Employment and Consulting Agreements
     The Company has entered into an employment agreement with Mr. McClelland which provides for the payment of a base salary in the annual amount of $375,000, participation in an executive bonus plan, an auto allowance of Cdn $1,250 per month and participation in other employee benefit plans. Unless terminated earlier, the employment agreement shall continue until November 30, 2006, upon which date such agreement will be automatically extended for successive one-year renewal terms unless notice is given upon the terms provided in such agreement. Additionally, upon a sale or transfer of substantially all of the assets of the Company or certain other events that constitute a change of control of the Company, including the acquisition by a shareholder of securities representing 15% of the votes that may be cast for director elections, the Company shall continue to pay Mr. McClelland the compensation set forth in such agreement for the greater of two years from the date of such change of control or the remainder of the agreement term.
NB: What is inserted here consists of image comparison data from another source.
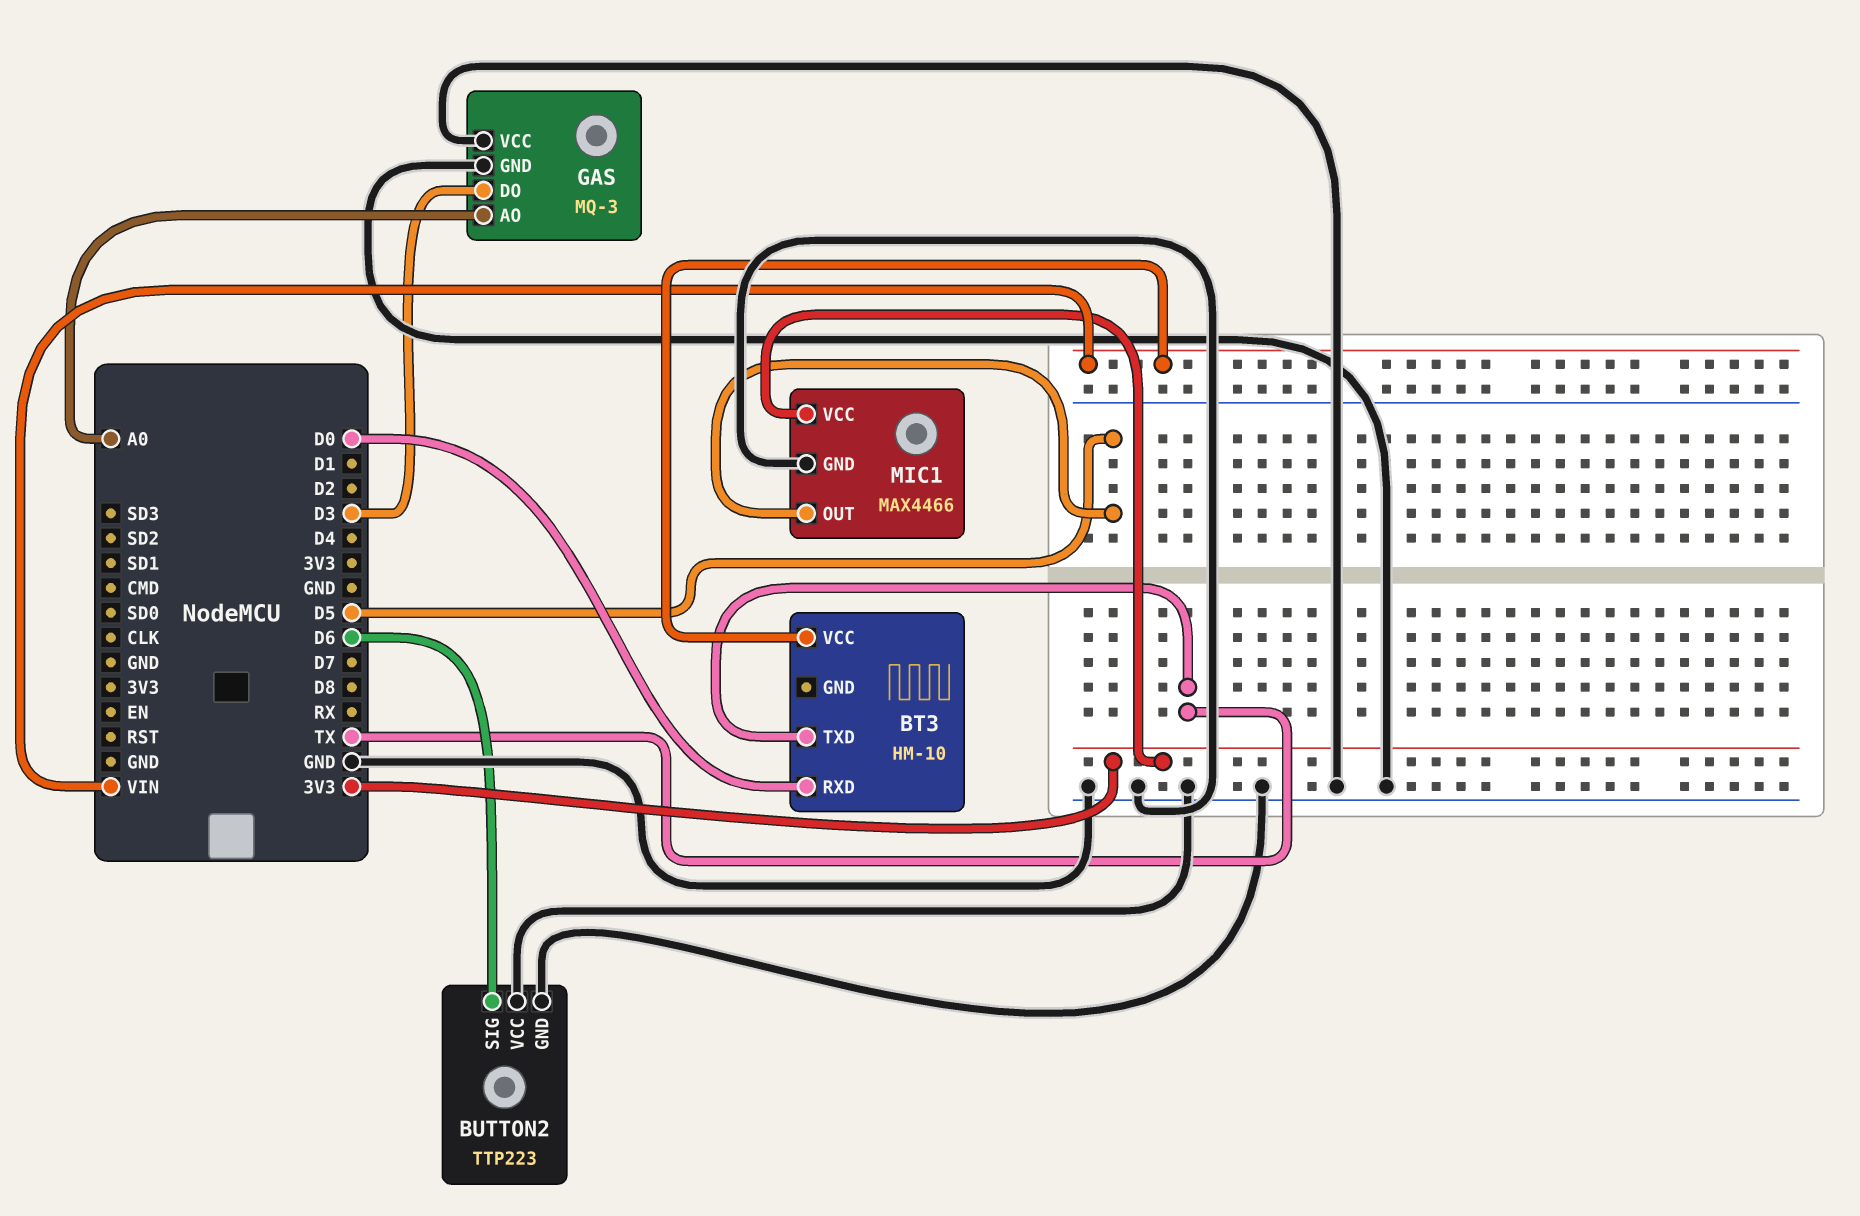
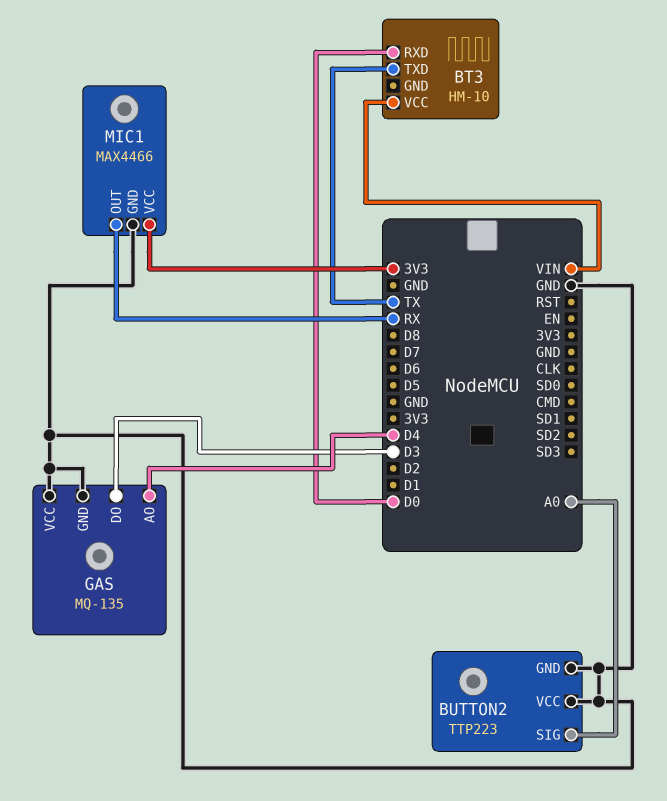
BUTTON2 pin SIG: D6 -> A0
GAS: MQ-3 -> MQ-135
GAS pin AO: A0 -> D4
MIC1 pin OUT: D5 -> RX

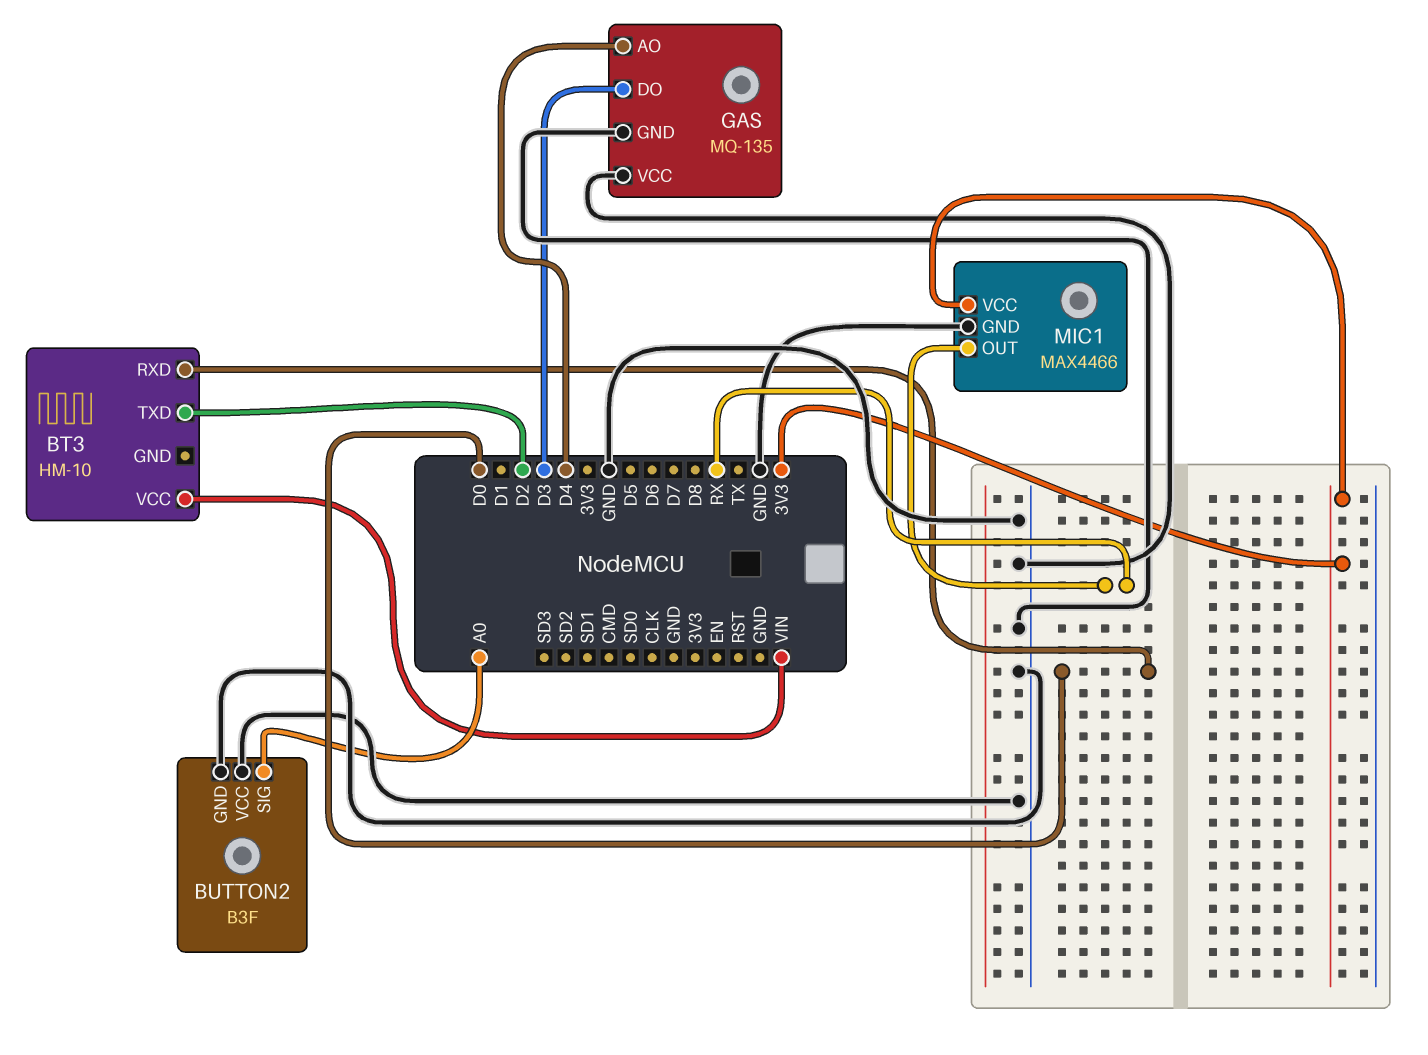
BT3 pin TXD: TX -> D2
BUTTON2: TTP223 -> B3F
During the term of the employment agreement and pursuant to such agreement, Mr. McClelland shall be a member of the Board of Directors of the Company.
     Messrs. Schmitz and Wicker have executed retention agreements with the Company that provide certain benefits in the event their employment is terminated subsequent to a change in control of the Company, as defined in the retention agreements. The retention agreements provide that if the officer is terminated, or if the officer elects to terminate employment under certain circumstances, the officer shall be entitled to a lump-sum payment of two times the sum of the officer’s base salary and target bonus, an 18 month continuation of employee benefits, and reimbursement of certain legal fees, expenses, and any excise taxes.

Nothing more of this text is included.